27 de julho de 2026

LGDH CONDENA MAIS UM RAPTO E ESPANCAMENTO BRUTAL E ALERTA PARA A ESCALADA DA VIOLÊNCIA E DA IMPUNIDADE NA GUINÉ-BISSAU

A Liga Guineense dos Direitos Humanos (LGDH) registou, através de fontes familiares, mais um grave caso de rapto e espancamento de um cidadão guineense, ocorrido na noite de sábado, 25 de julho de 2026, na cidade de Bissau.

Segundo as informações recolhidas junto dos familiares, o Sr. André da Costa, conhecido por Carlitos e alto dirigente do PAIGC, encontrava-se, por volta das 22h00, num estabelecimento comercial situado no centro da cidade de Bissau, quando foi intercetado por um grupo de cinco indivíduos armados e encapuzados. A vítima foi coagida a entrar numa viatura e conduzida para as imediações do edifício das Nações Unidas, onde foi barbaramente espancada, tendo sido posteriormente abandonada no local em estado grave.

Em consequência da violência das agressões sofridas, o Sr. Carlitos Costa encontra-se internado numa unidade hospitalar de Bissau, onde recebe tratamento médico.

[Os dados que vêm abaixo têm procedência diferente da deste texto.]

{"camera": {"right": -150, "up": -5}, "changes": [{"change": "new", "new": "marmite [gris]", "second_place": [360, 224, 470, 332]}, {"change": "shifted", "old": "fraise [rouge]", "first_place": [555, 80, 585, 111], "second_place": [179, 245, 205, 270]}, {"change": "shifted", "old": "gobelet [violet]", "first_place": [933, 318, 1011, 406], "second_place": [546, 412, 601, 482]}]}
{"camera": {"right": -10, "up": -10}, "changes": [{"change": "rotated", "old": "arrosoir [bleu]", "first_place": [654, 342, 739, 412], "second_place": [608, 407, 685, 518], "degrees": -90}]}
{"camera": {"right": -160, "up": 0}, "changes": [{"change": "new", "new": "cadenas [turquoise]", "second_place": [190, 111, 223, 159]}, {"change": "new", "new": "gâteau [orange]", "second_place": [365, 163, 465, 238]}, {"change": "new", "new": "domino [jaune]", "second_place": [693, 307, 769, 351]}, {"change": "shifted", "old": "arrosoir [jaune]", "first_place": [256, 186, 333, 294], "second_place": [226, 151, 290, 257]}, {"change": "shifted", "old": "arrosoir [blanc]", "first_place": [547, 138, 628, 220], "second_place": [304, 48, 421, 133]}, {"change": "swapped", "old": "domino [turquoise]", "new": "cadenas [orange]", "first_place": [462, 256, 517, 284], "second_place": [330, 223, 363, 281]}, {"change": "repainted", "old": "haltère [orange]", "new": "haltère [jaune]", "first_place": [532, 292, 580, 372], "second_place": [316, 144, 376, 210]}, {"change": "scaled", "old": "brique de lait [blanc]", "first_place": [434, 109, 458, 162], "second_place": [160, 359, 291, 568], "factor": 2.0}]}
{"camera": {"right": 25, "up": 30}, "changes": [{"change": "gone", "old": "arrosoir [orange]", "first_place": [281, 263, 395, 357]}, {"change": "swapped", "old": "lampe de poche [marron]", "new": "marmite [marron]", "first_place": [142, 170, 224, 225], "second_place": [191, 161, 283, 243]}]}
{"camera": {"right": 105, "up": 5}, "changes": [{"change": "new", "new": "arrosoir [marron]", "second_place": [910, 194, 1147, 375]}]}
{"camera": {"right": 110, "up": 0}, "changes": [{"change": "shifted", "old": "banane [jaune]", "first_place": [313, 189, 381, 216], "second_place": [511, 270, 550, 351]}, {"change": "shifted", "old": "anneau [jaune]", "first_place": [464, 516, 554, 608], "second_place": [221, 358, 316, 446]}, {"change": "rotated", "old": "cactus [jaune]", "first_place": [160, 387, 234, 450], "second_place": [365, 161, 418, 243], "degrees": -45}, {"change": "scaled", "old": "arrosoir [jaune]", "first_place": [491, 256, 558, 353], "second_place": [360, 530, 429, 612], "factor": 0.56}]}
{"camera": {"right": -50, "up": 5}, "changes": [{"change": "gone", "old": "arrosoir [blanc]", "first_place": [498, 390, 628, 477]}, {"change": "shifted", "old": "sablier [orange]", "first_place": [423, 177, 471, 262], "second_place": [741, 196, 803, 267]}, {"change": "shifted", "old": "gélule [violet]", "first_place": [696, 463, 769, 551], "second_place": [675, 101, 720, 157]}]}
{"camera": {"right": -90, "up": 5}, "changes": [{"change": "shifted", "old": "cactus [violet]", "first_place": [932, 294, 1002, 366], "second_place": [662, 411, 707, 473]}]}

Este crime representa mais um episódio de uma sucessão de atos de extrema violência que, nos últimos anos, têm mergulhado o país num ambiente de medo, intimidação e insegurança. O recurso sistemático ao rapto, ao espancamento e ao terror contra cidadãos constitui uma afronta intolerável à Constituição da República, ao Estado de direito democrático e aos mais elementares direitos humanos.

A LGDH manifesta a sua profunda preocupação com a crescente banalização da violência como instrumento de intimidação política. Os sucessivos ataques contra cidadãos, os quais permanecem sem investigação credível e sem responsabilização dos seus autores, alimentam um perigoso sentimento de impunidade que encoraja a repetição destes crimes e mina a confiança dos cidadãos nas instituições do Estado.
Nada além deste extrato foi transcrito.